The strategic reason to press China on currency revaluation is because the artificially low value of the yuan risks prompting other nations to drive down the value of their currencies to remain competitive, which increases the dangers of a global currency war. In other words: it is a global problem, not just a U.S.-China problem. The wrong reason to press China for currency revaluation is to stimulate short-term U.S. job creation or seek domestic political advantage in the United States. In short, the United States should avoid uncoordinated unilateral assaults on this issue.

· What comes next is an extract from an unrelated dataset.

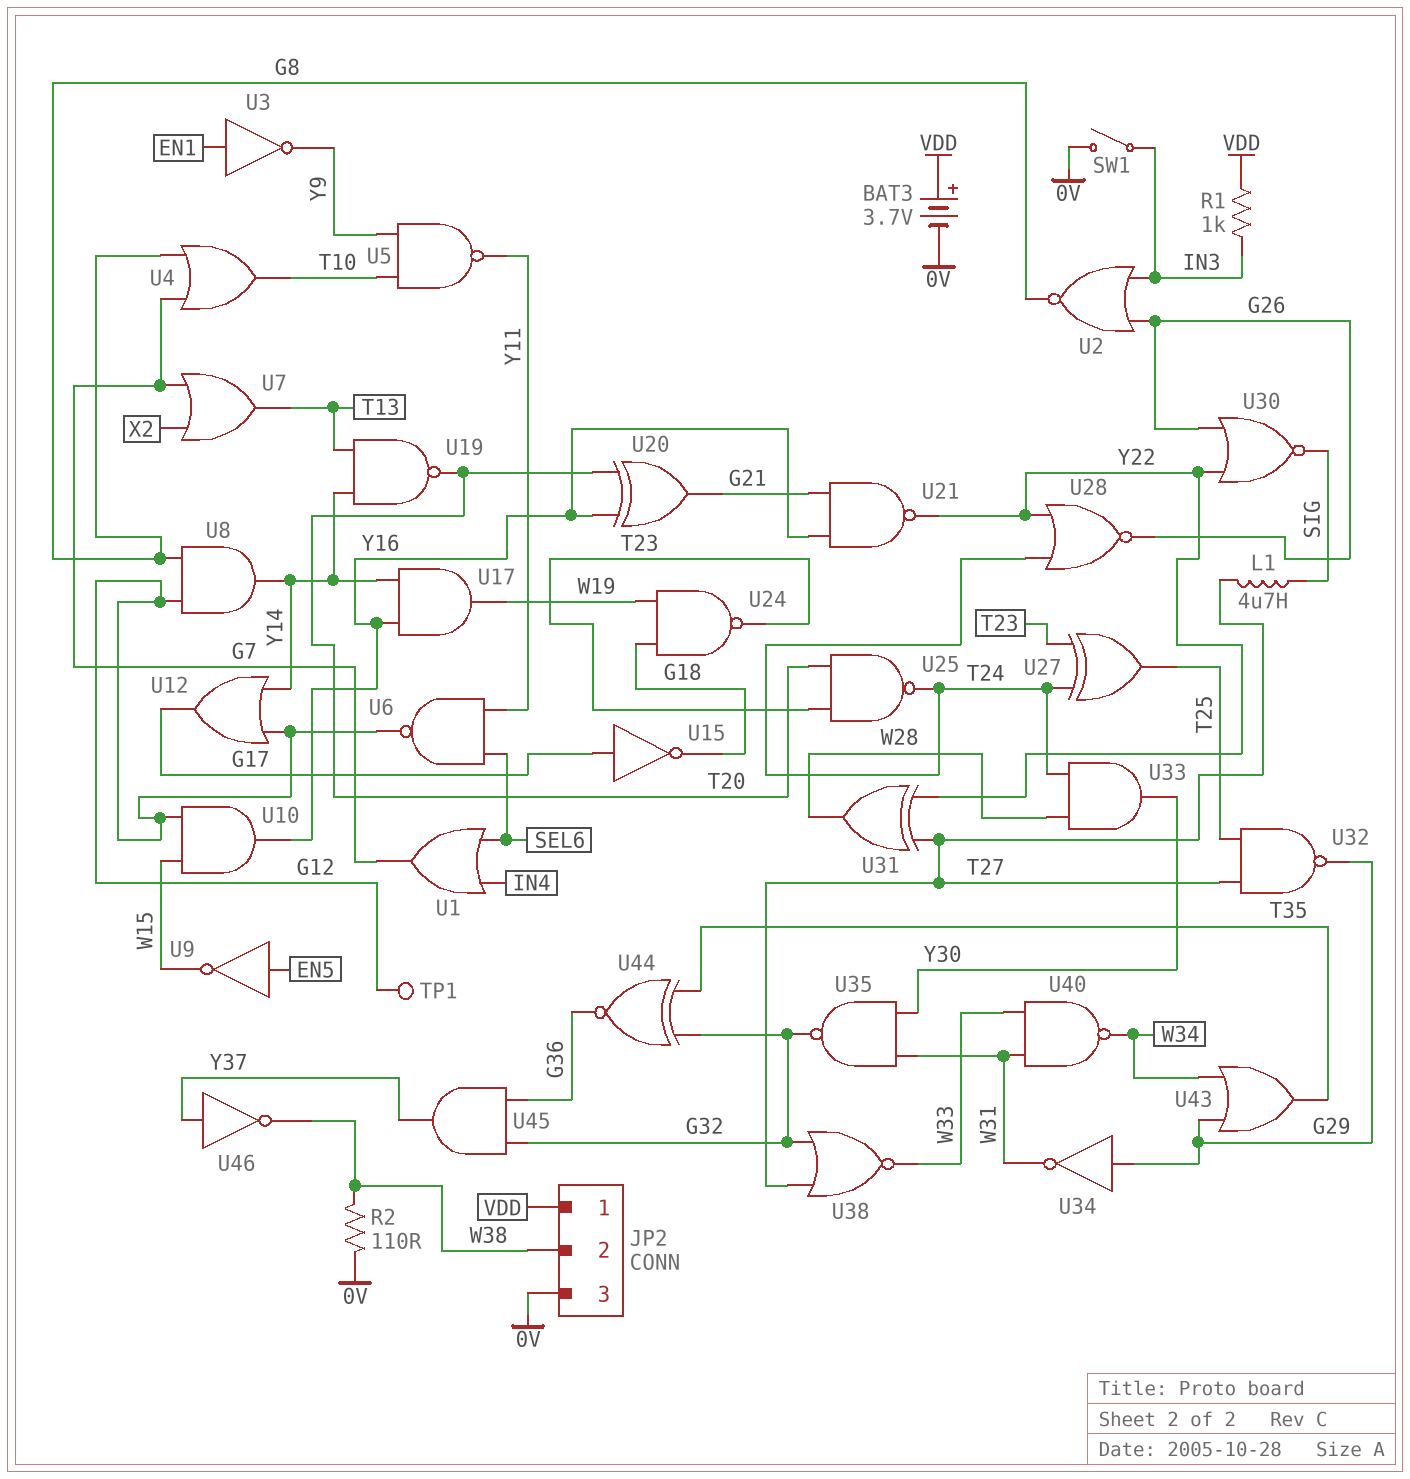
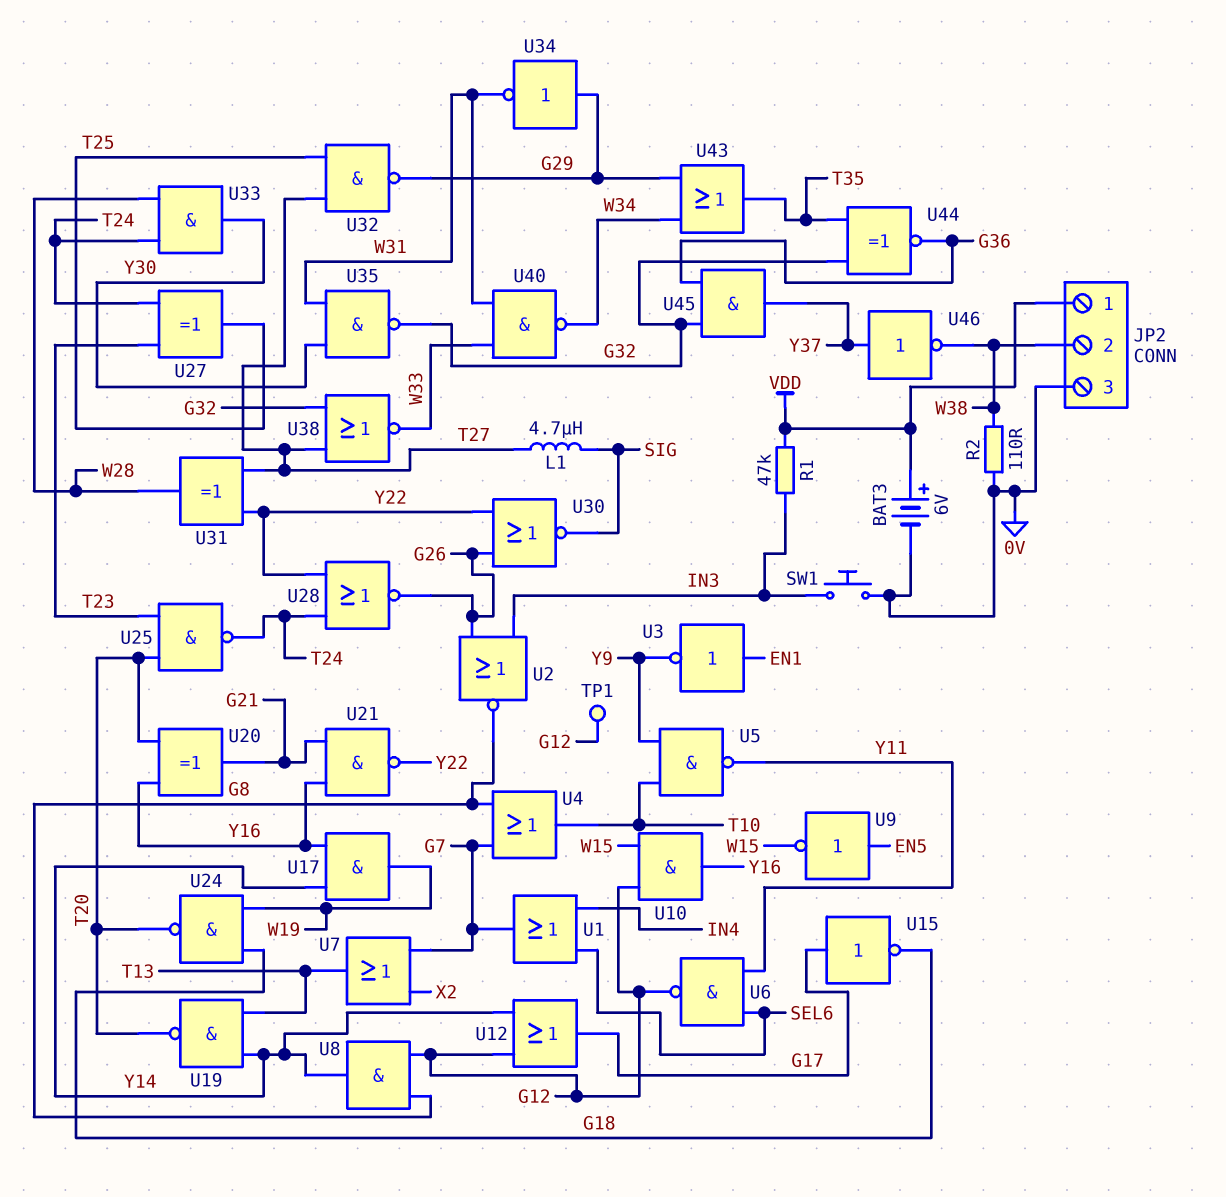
BAT3: 3.7V (plus VDD, minus 0V) -> 6V (plus VDD, minus 0V)
R1: 1k (IN3, VDD) -> 47k (IN3, VDD)
SW1: switch (0V, IN3) -> button (0V, IN3)
U24: NAND (in G18, in W19, out T23) -> NAND (in G18, in W19, out T20)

It is not clear which of these motives is driving the Obama administration, though one could guess which is more persuasive in the halls of the Treasury Department and which is bandied about most in the West Wing of the White House or the Democratic National Committee. This last week Democratic candidates engaged in a strikingly well-coordinated series of attack ads on Republicans in swing states where health care legislation and job losses have driven down Democrats poll numbers. The ads typically feature foreboding music with a narrative about how the Republican candidate is helping to export jobs to China. Naming China as a currency manipulator on Friday would play perfectly into this narrative for a desperate Democratic Party that thinks spotlighting the twin evils of China and the U.S. Chamber of Commerce will blunt the Republicans' strong momentum going into November 2.

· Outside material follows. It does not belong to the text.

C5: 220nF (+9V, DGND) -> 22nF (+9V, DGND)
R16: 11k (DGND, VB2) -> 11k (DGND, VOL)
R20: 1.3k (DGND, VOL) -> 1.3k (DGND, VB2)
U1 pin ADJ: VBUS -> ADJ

China needs to move towards a flexible, market-oriented exchange rate and a stronger yuan. But the U.S.-China economic relationship does not exist in a vacuum. While a cheaper yuan would theoretically increase U.S. exports to China, currency revaluation will not bring back lost manufacturing jobs to the United States. Those jobs would simply shift from China to other developing nations as corporations and American consumers hunted for the best bargain. A more serious effort to increase U.S. exports would go well beyond currency issues to address the U.S. savings rate, competition policies (including the negative consequences of expanded government intervention in the U.S. economy), and barriers to trade and investment within China.
Time will tell whether an aggressive unilateral approach on the currency issue makes for good political strategy for the administration and the Democratic Party, but as grand strategy it carries three big risks. First is the risk that the United States will appear isolated, which only increases the likelihood of Chinese retaliation and further distancing by Europe and Asia from the U.S. approach. The second risk is to the primacy of the dollar. If the administration looks too eager to drive down the dollar in order to get out of the financial crisis and escape domestic political heat, markets and governments will draw unhelpful conclusions about the United States’ longer-term commitment to the dollar as the leading reserve currency (building upon existing doubts about the American commitment to fiscal solvency).
The third risk is to the broader U.S. strategy for managing the rise of China. Chinese leaders since Deng have tolerated U.S. efforts to strengthen regional alliances and pressure China on human rights because at the end of the day they believed that the American President was committed to a stable U.S.-China relationship and would control U.S. domestic pressure aimed at undermining China’s economic development. If it looks like President Obama is losing control of his base –something that the Chinese never worried about with Reagan, Clinton or either of the Bushes—then Beijing’s own volatile domestic politics will become far more difficult for Hu Jintao or his successor to control. A vicious cycle of unilateral retaliation on the currency issue could also panic the administration into retreating on other aspects of U.S.-China policy that are no less important strategically, including defense cooperation with allies, arms sales to Taiwan, and attention to human rights—not to mention other barriers to U.S. trade and investment in China.
So by all means, the administration should keep the pressure on China to move to a flexible, market-oriented exchange rate and a higher valuation for the yuan. But they should avoid the domestic political temptation to start a unilateral fight on Friday and wait instead for the more effective multilateral opportunity in Korea at the G-20 meeting scheduled for mid-November.